Link to post in topic
https://originaltrilogy.com/post/id/692351/action/topic#692351
Date created
25-Feb-2014, 3:22 PM

It was a German company called Hush Technologies, but they don't seem to be around anymore. That was way back before HTPC's had quite taken off, so there wasn't much market for silent PCs (if you could even say there's much of one now).  It's well-made--the case itself is an impressive and heavy piece of solid aluminum industrial art.

Well, my tips are just by observing what this outfit did with my server, and I'm not sure I have a lot more I can add.  A power-brick style power supply (similar to those used in laptops), just seems to make a lot of sense for this application, but I'm not sure where you'd get them and how compatible they'd be with various cases and motherboards.

Intel publishes the TDP of their processors on their website--I would not assume that Celerons run cooler just because they're less capable.  The TDP numbers are actually a good way of comparing the different chips to each other (lower TDP is cooler/better), even if they aren't exactly real-world usable numbers in their own right.

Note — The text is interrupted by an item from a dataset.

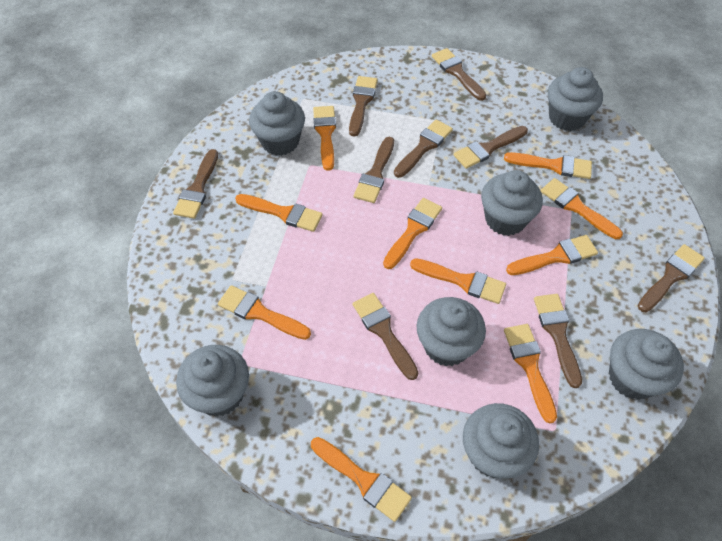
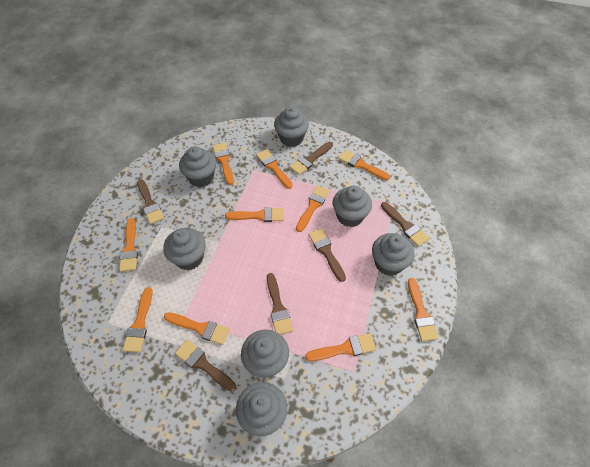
brown brush: 9 -> 6

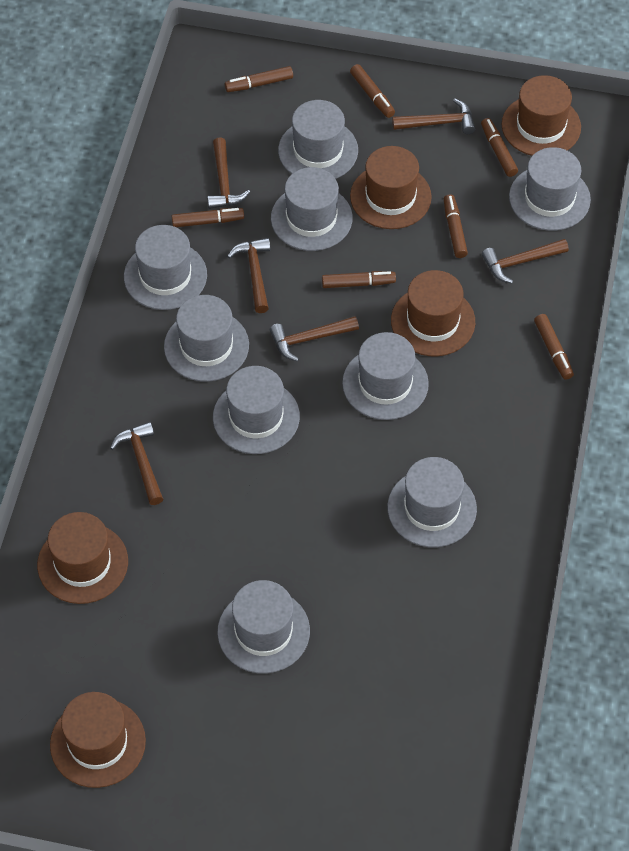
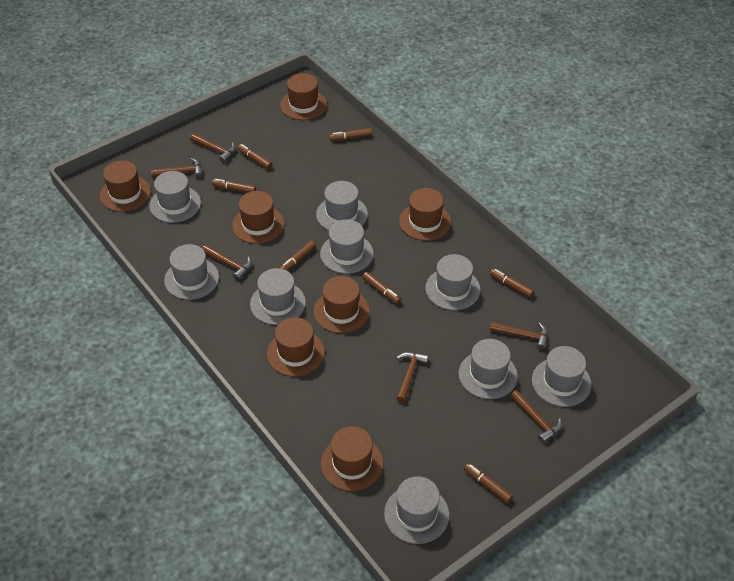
brown hat: 5 -> 7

I'd really want to caution you about the hard drives, though. If you're really serious about making this thing quiet (and if it was sitting next to my TV, I'd want that too), 3.5" drives, even the quiet 5400 RPM ones, turn out to be obnoxious once the system fans are gone and no longer cover up their noise.  If SSD is out of the question, I'd really go for 2.5" drives, 4200 RPM if possible.  I think Samsung Spinpoints are very quiet, although I'm not so keen on their long-term reliability (just speed up your normal replacement cycle).  The system I've got has an "adapter" for placing 2.5" drives into a 3.5" spot, which is basically two metal plates with a squishy material in between them.  You sandwich the drive between the plates, screw the plates into the chassis (with rubber grommits because you can never use enough squishy material), and then the drive vibrations are pretty well dampened, although it's still the noisiest part of the system.

That said, lots of people say they can't even hear the "quiet" PC fans that are out there, and you might be lucky enough to be among them. Determine exactly how quiet you can tolerate FIRST, because targetting absolute silence is a path to craziness.

EDIT: I also wouldn't worry about RAM, except that it will need to fit under whatever monster heatsink/cooling system you end up using for the CPU.